Israël a su faire traîn­er habile­ment les négo­ci­a­tions pour s’armer prodigieuse­ment. S’es­ti­mant imbat­table à présent, sauf grande inva­sion étrangère qui ne man­querait pas de sus­citer de graves com­pli­ca­tions inter­na­tionales, ses pré­ten­tions se durcissent.

La mort de Folke Bernadotte en est une illus­tra­tion. Lorsque, il y a quelques mois, les armées arabes ou dites telles, attaquèrent la Pales­tine juive, elles subirent un cuisant échec mil­i­taire et les Juifs s’emparèrent de la Galilée, ter­ri­toire attribué, dans le partage, aux Arabes et occupé par eux. Or, dans son pro­jet de médi­a­tion, Bernadotte avait pro­posé Jérusalem comme cap­i­tale de l’É­tat arabe et l’é­vac­u­a­tion par les Juifs de la Galilée, deux choses dont ceux-ci ne veu­lent à aucun prix. « Les Arabes nous ont attaqués, nous leur avons pris la Galilée, nous la gar­dons d’au­tant plus qu’elle est une de nos ter­res ances­trales. » Accusé de faire le jeu de l’An­gleterre, Folke Bernadotte était tué par un groupe de l’aile gauche du Stern, dit-on.

Lorsque l’on par­le des « ter­ror­istes », du Stern, on laisse enten­dre que ce sont là des espèces de ban­dits irréguliers, Or l’Ir­goun et le Stern béné­fi­cient de la sym­pa­thie d’une par­tie énorme de la pop­u­la­tion. On va jusqu’à dire que ces groupes sont plus pop­u­laires que le gou­verne­ment lui-même. On assure que si le Stern voulait recruter, il trou­verait immé­di­ate­ment des mil­liers d’adhérents.

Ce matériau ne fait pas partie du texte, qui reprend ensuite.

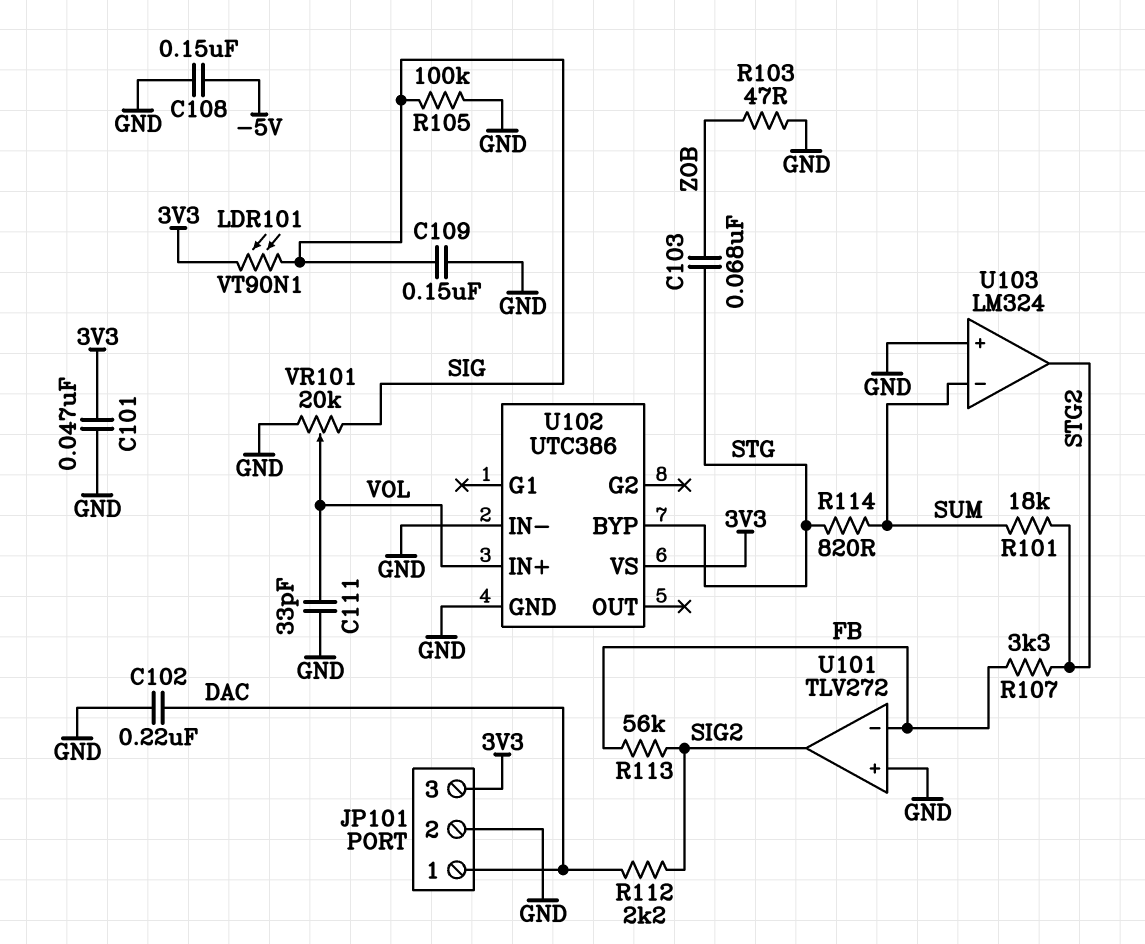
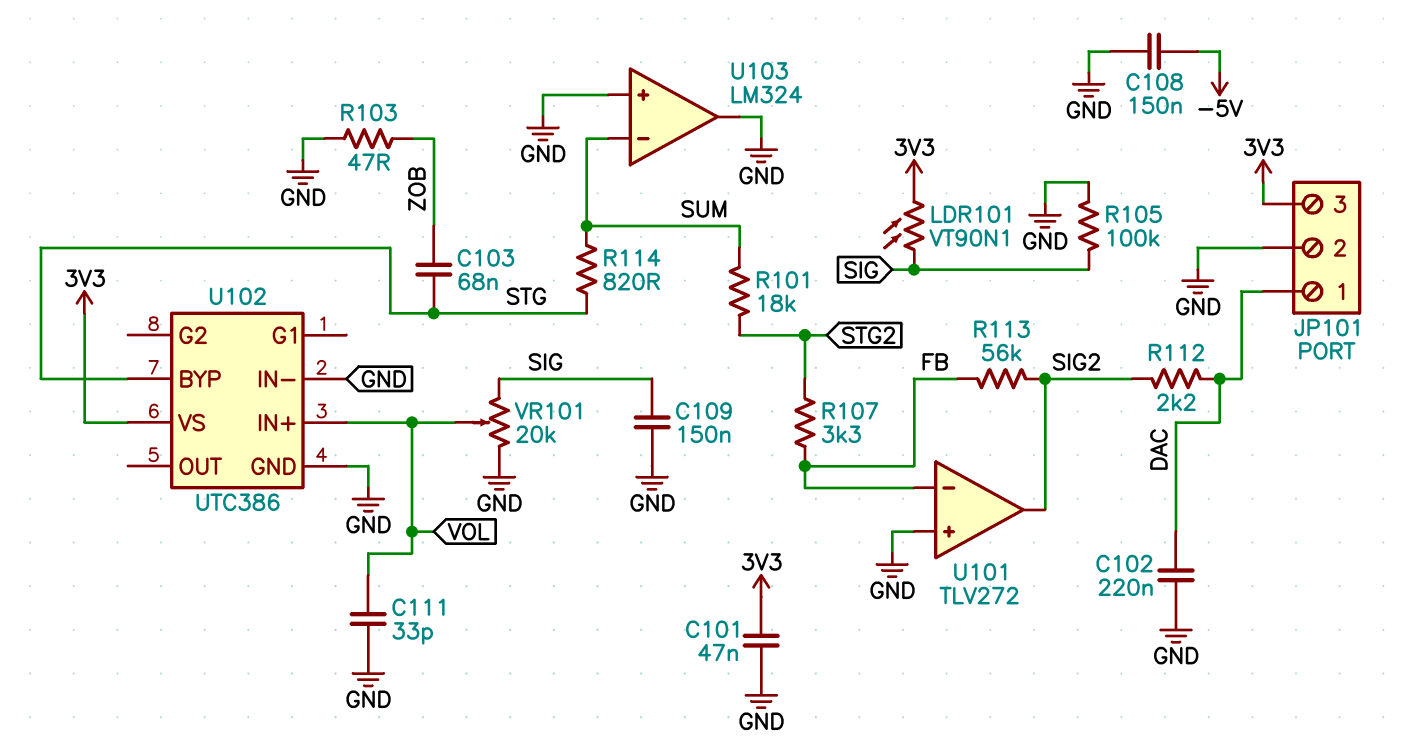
U103 pin out: STG2 -> GND

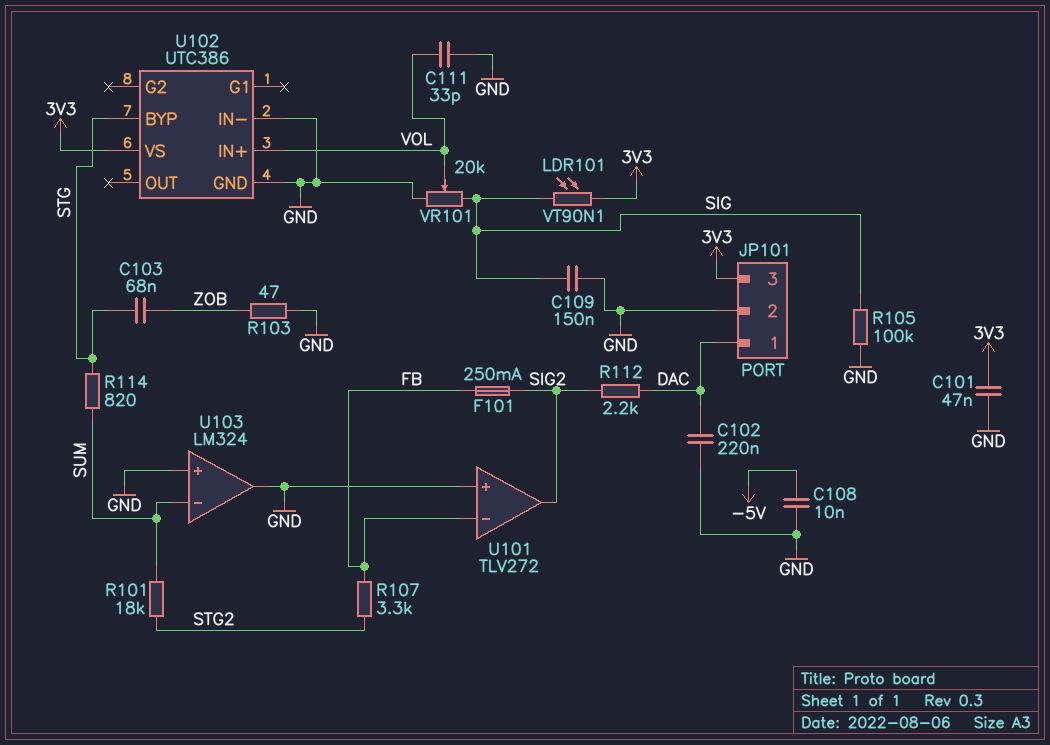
C108: 150nF (-5V, GND) -> 10nF (-5V, GND)
F101: none -> 250mA (FB, SIG2)
R113: 56k (FB, SIG2) -> none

Cela ne laisse pas de causer cer­taines inquié­tudes, car l’on dit aus­si que les stal­in­iens s’évertuent à pénétr­er dans ces groupes pour les noy­auter. Quand on sait les résul­tats obtenus dans les pays d’Oc­ci­dent par ce moyen, il y a des raisons d’être inqui­et pour l’avenir des com­mu­nautés agri­coles où se développe si heureuse­ment un esprit libertaire.

La créa­tion de l’É­tat, d’Is­raël est aus­si inquié­tante pour la lib­erté. Nous savons le rôle néfaste de l’É­tat ; faible aujour­d’hui en Pales­tine, il ne cessera de ten­ter d’af­fer­mir son autorité au détri­ment des lib­ertés acquis­es jusqu’ici.

Les com­mu­nautés seront-elles en mesure de le com­pren­dre et de faire front victorieusement ?

Seront-elles le pont, jeté entre les néfastes sociétés d’hi­er et celles de demain dont nous rêvons, ou, au con­traire, suc­comberont-elles sous les coups de l’autorité ?

Autant de ques­tions qui restent des inter­ro­ga­tions, surtout lorsque l’on voit l’ig­no­rance presque totale des milieux « dits ouvri­ers » quant aux choses de la Pales­tine que nous n’indiquons, ici, qu’à grands traits.

Ajou­tons qu’une organ­i­sa­tion, « Le Bund », se proclame anti étatiste et peut influ­encer le mou­ve­ment social dans le sens libertaire.

De grandes choses ne cesseront de se pro­duire en Pales­tine. Tachons de ne pas gob­er sans exa­m­en les, nou­velles ten­dan­cieuses dont la presse nous abreuvera pour, si cela est pos­si­ble, par­ticiper dans la mesure de nos moyens à la défense de la lib­erté, à la défense de l’Homme.